Before and after difference data
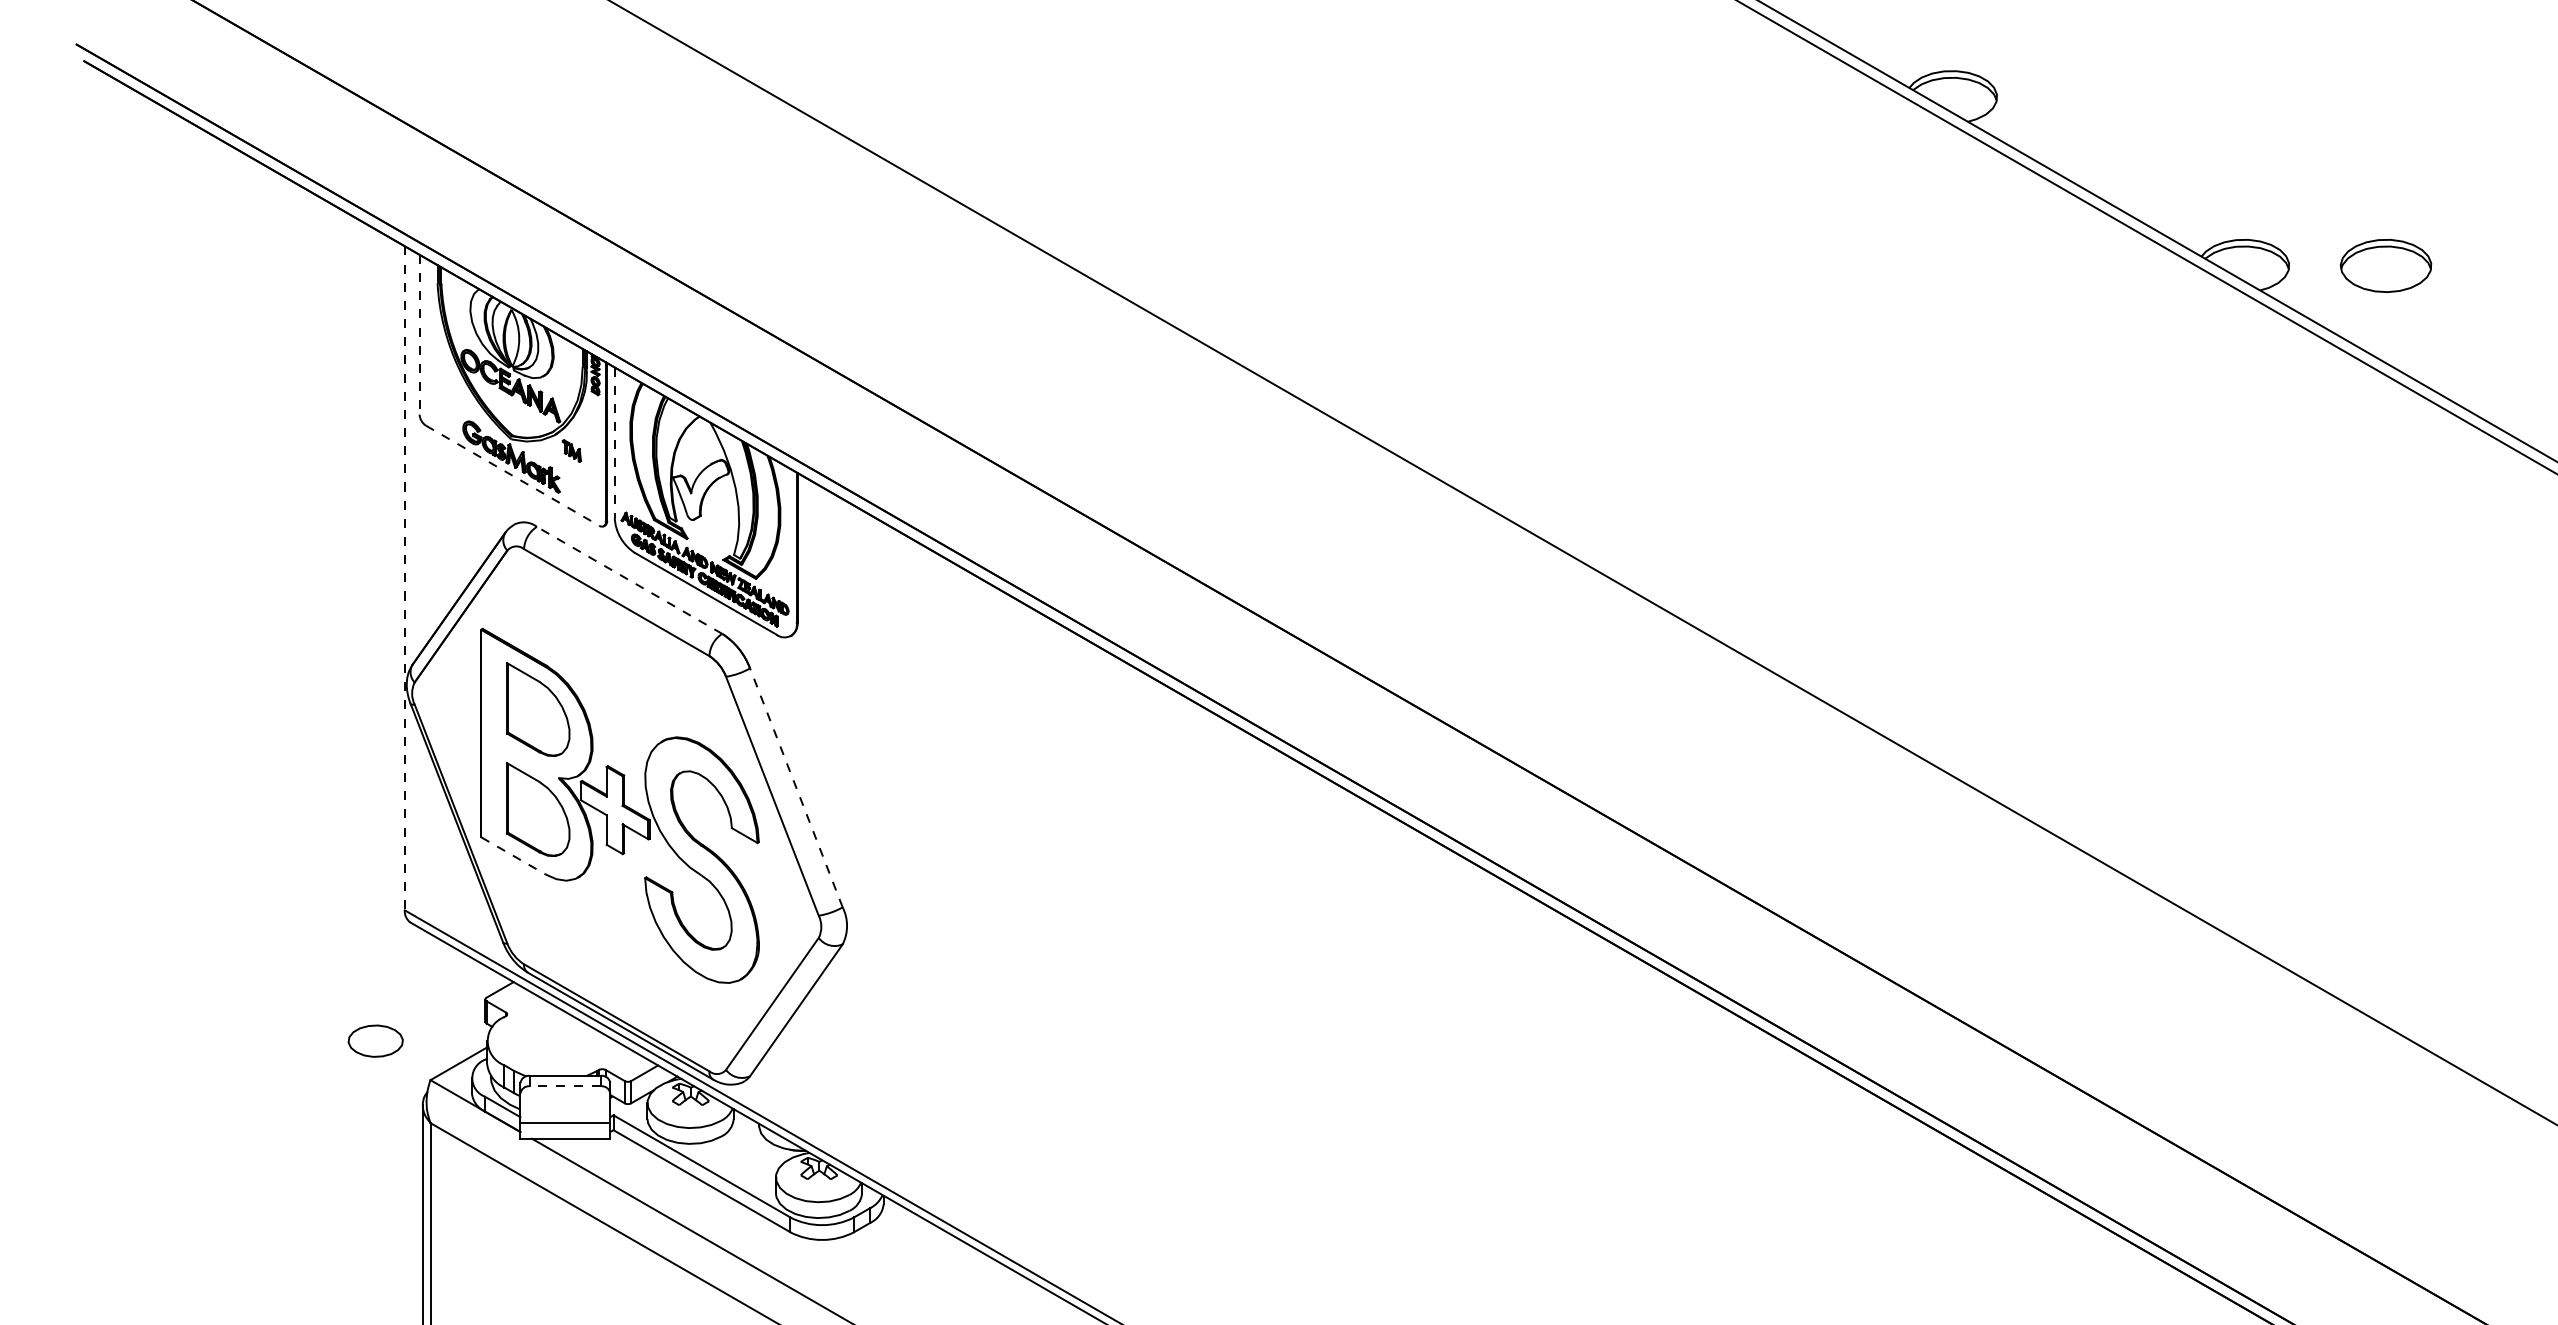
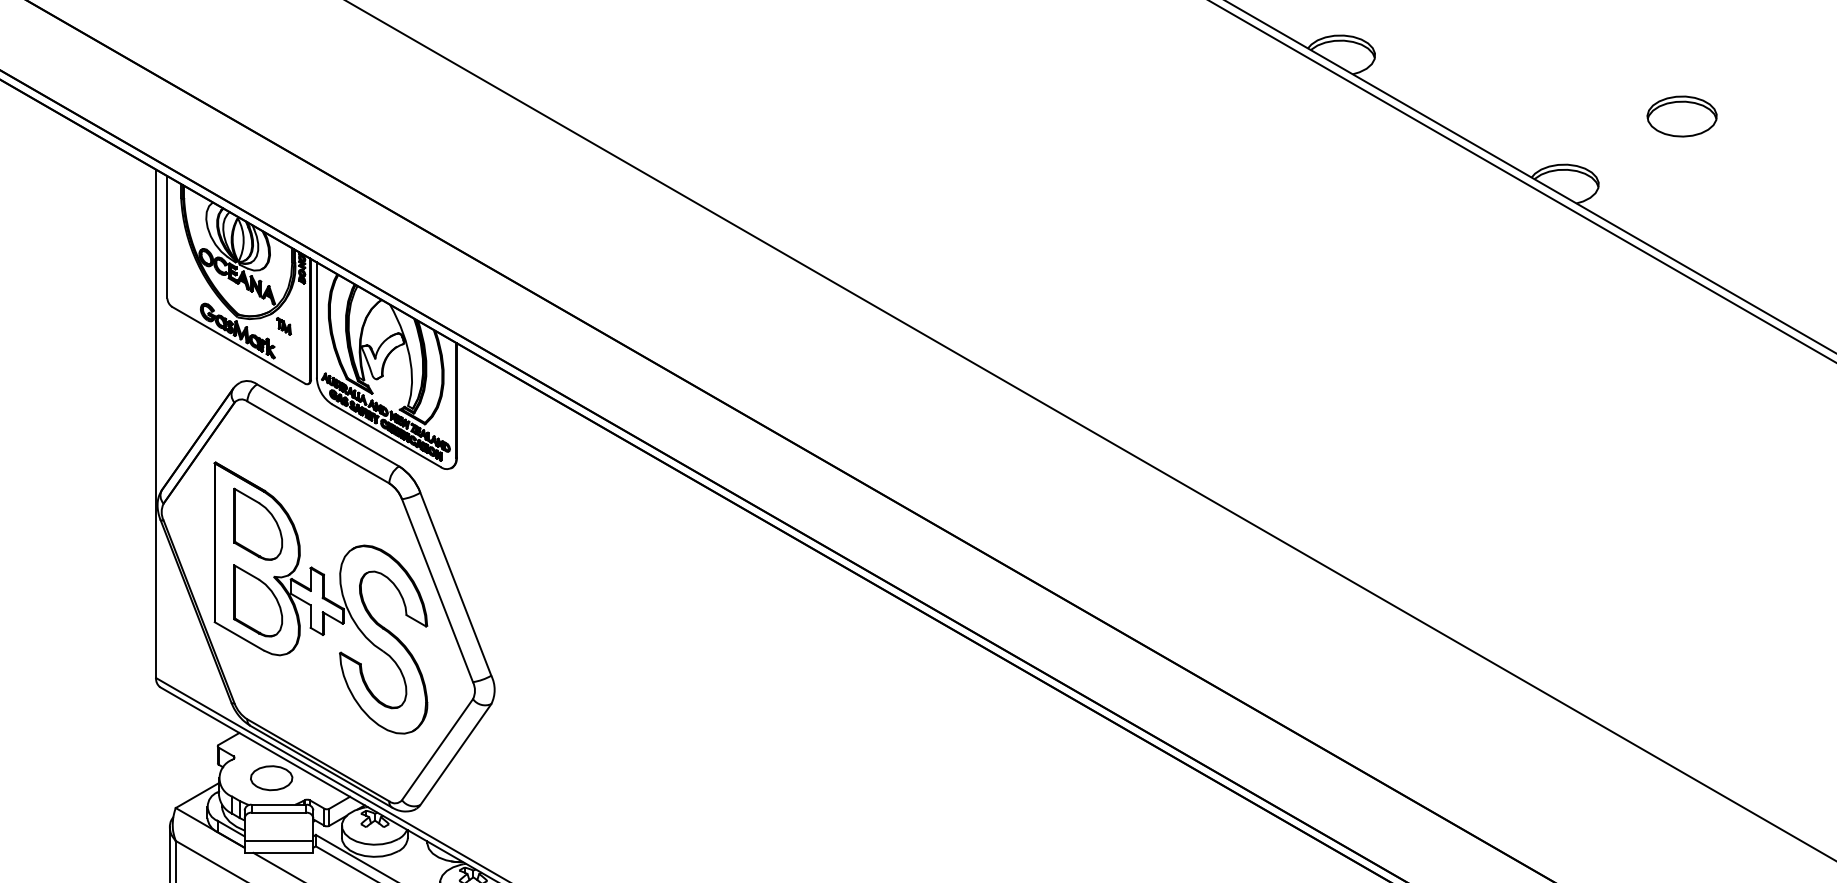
part: (2385, 265) -> (1681, 116), moved
line: (419, 334) -> (167, 237), dashed -> solid
line: (614, 443) -> (316, 320), dashed -> solid
line: (513, 476) -> (239, 345), dashed -> solid
line: (404, 578) -> (155, 423), dashed -> solid
line: (629, 580) -> (328, 425), dashed -> solid
line: (796, 787) -> (455, 583), dashed -> solid
line: (514, 856) -> (240, 636), dashed -> solid
part: (375, 1040) -> (271, 777), moved
line: (565, 1086) -> (279, 812), dashed -> solid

◆ **TASK**: Please repeat every record exactly, leaving the pictures out.

◆ **RESULT FOR THIS TASK**:
part: (2385, 265) -> (1681, 116), moved
line: (419, 334) -> (167, 237), dashed -> solid
line: (614, 443) -> (316, 320), dashed -> solid
line: (513, 476) -> (239, 345), dashed -> solid
line: (404, 578) -> (155, 423), dashed -> solid
line: (629, 580) -> (328, 425), dashed -> solid
line: (796, 787) -> (455, 583), dashed -> solid
line: (514, 856) -> (240, 636), dashed -> solid
part: (375, 1040) -> (271, 777), moved
line: (565, 1086) -> (279, 812), dashed -> solid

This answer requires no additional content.